R.E.M.’s Accelerate, their 14th studio album, will be the latest chapter in their nearly 30-year history, much of which has been spent as one of the world’s most popular bands. Mark Kozelek, whose new record, April, was recorded by his band Sun Kil Moon, has had a more horizontal story; his first band, Red House Painters, released their debut in 1992, and since then Kozelek has been digging deeper into the same languid sound while simultaneously forging his own iconoclastic commercial path. Both artists began their careers on flagship independent labels—R.E.M. on now-defunct I.R.S. Records in 1982, and Red House Painters on British imprint 4AD a decade later—and between them, we can see the spectrum of ways in which independent musicians can claim success. Neither case has been easy, but as Sun Kil Moon’s new record shows, there’s something to be said for ignoring the mainstream.
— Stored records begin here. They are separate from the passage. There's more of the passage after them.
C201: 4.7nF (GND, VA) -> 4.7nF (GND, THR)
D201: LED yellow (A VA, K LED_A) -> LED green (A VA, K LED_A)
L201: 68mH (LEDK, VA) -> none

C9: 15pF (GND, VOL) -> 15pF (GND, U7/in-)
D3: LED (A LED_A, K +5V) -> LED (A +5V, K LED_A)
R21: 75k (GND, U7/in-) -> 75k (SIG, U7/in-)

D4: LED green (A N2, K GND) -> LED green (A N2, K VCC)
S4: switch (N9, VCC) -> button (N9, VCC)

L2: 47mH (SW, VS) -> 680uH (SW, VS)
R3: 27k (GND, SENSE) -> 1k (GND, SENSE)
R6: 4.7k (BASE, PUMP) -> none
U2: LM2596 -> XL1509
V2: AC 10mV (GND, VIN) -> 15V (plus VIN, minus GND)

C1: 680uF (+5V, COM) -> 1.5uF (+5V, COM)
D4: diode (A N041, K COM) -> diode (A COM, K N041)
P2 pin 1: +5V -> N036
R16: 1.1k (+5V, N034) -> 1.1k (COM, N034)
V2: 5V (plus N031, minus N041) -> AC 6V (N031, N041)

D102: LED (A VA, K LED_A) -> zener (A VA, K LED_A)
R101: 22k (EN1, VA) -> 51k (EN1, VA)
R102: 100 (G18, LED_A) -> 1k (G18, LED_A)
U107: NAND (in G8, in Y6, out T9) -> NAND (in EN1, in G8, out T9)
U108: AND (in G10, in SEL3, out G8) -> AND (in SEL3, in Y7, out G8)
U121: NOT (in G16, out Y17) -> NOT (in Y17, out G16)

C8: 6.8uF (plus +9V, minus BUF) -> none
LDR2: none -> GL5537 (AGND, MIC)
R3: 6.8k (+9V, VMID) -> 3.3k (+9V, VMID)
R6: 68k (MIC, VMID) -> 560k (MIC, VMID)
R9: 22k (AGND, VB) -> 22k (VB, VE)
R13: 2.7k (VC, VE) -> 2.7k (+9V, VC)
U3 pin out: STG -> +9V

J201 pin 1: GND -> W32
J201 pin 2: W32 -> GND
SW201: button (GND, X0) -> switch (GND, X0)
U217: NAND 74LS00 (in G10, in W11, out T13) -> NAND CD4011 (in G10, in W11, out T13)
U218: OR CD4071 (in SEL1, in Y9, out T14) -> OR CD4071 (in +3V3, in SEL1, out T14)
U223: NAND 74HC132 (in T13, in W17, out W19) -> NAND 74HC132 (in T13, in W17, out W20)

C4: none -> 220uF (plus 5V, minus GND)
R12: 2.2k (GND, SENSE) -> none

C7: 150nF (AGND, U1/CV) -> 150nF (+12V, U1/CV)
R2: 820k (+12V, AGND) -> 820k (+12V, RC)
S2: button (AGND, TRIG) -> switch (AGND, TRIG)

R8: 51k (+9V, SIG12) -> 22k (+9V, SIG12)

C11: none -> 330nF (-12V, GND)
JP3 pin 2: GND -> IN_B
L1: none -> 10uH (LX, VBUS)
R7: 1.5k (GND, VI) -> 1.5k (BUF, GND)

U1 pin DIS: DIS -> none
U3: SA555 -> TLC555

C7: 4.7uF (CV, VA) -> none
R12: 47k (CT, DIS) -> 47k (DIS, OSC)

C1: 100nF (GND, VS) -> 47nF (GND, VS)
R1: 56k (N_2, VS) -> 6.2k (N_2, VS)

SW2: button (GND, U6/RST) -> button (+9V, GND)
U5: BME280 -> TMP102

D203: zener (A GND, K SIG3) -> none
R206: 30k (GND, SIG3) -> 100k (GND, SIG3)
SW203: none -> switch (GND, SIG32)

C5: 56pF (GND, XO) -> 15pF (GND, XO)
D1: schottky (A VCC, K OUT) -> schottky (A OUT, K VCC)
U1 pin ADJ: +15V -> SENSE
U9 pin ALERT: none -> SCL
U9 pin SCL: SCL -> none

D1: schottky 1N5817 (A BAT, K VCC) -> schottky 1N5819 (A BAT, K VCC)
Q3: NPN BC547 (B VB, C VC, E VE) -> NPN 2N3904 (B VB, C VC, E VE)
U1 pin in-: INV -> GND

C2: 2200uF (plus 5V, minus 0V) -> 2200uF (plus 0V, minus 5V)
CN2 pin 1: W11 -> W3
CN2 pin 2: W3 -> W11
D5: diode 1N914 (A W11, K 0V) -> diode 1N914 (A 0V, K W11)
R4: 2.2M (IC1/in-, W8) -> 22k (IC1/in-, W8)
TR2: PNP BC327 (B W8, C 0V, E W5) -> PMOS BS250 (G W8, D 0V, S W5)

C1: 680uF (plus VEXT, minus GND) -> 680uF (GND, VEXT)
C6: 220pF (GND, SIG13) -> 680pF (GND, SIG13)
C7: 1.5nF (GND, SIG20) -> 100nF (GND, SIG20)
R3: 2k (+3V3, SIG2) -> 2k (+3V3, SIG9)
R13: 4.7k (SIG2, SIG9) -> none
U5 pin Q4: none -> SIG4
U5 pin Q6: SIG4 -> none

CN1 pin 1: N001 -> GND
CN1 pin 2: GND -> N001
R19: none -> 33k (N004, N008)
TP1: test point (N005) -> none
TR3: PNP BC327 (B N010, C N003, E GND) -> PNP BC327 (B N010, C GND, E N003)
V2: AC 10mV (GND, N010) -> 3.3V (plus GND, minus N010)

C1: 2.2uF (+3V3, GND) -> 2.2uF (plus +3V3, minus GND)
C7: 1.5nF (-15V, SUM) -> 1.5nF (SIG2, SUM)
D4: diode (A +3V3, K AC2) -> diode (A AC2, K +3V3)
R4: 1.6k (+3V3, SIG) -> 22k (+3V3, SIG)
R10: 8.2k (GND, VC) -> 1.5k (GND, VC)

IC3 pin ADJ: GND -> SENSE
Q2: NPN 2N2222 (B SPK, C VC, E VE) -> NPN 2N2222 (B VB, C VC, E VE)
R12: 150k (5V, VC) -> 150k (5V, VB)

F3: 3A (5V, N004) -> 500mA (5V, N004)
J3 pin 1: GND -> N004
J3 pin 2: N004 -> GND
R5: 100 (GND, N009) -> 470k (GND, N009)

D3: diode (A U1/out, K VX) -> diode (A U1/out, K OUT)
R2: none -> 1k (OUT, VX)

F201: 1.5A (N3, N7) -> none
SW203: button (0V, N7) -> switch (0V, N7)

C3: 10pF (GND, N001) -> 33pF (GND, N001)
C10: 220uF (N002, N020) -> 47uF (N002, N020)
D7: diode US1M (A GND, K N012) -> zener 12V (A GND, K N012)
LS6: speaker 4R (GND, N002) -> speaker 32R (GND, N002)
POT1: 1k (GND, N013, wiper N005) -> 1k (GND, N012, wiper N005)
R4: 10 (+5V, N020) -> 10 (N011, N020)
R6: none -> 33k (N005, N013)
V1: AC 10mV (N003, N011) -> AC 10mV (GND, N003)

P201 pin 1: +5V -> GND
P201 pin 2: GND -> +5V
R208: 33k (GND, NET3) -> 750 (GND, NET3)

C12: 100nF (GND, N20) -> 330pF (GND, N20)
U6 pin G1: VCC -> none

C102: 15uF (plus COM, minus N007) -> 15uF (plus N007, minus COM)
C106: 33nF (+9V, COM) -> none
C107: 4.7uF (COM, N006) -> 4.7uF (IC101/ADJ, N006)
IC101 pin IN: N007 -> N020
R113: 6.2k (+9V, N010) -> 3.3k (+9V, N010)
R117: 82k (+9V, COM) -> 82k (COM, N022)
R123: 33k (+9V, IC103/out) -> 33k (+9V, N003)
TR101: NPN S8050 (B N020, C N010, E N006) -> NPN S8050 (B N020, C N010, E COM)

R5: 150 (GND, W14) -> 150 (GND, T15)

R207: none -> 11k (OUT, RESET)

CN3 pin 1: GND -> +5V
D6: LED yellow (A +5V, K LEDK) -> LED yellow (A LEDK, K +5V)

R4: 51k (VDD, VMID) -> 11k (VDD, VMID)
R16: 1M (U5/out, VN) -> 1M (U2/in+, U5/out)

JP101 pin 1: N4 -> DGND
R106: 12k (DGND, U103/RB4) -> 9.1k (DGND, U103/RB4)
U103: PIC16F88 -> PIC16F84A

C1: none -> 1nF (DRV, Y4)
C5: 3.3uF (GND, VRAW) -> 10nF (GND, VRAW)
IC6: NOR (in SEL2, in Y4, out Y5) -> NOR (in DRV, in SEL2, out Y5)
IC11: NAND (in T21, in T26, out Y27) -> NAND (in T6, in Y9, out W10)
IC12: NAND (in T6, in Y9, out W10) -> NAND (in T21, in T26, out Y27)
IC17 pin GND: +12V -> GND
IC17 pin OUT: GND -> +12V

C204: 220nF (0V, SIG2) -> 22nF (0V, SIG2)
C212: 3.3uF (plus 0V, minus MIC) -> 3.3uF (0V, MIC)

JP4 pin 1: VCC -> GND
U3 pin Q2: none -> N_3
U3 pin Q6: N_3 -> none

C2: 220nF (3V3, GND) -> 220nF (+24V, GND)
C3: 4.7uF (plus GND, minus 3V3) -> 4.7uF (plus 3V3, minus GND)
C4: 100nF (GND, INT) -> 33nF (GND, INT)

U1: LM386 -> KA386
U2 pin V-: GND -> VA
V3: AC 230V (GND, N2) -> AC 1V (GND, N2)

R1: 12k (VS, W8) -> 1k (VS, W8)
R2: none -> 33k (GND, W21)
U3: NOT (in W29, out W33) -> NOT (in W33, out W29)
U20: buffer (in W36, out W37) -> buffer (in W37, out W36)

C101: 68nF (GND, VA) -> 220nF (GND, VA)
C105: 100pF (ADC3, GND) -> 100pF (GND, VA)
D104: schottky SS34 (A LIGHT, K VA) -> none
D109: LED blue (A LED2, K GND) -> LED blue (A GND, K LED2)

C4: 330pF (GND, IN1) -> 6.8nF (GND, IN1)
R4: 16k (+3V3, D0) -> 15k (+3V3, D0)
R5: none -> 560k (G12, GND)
Hard to believe, but there was a time when R.E.M. nearly shunned commercial considerations, as well. The four original members—Michael Stipe, Peter Buck, Mike Mills, and Bill Berry—were school friends who bonded over a shared love of underground music like Gang of Four and Television. Their first EP, Chronic Town, was an equal mix of Stipe’s mumbled poetry, Buck’s arpeggiated guitar lines, Berry’s propulsive drums, and Mills’ high backgrounds vocals. It was followed in 1983 by their first full-length, Murmur, a darker version of their trademark trebly jangle. Early R.E.M. songs followed in the melodic tradition of the Byrds or Big Star, but they were nearly contemporaneous with proto- and post-punk artists like Patti Smith and Joy Division, and they shared those artists’ fractured sensibility. R.E.M.’s combination of melody and obscurity would become the template for most “college rock” that followed in the next 15 years; among the most vocal proponents of R.E.M.’s greatness in the ‘90s were Stephen Malkmus and Thom Yorke.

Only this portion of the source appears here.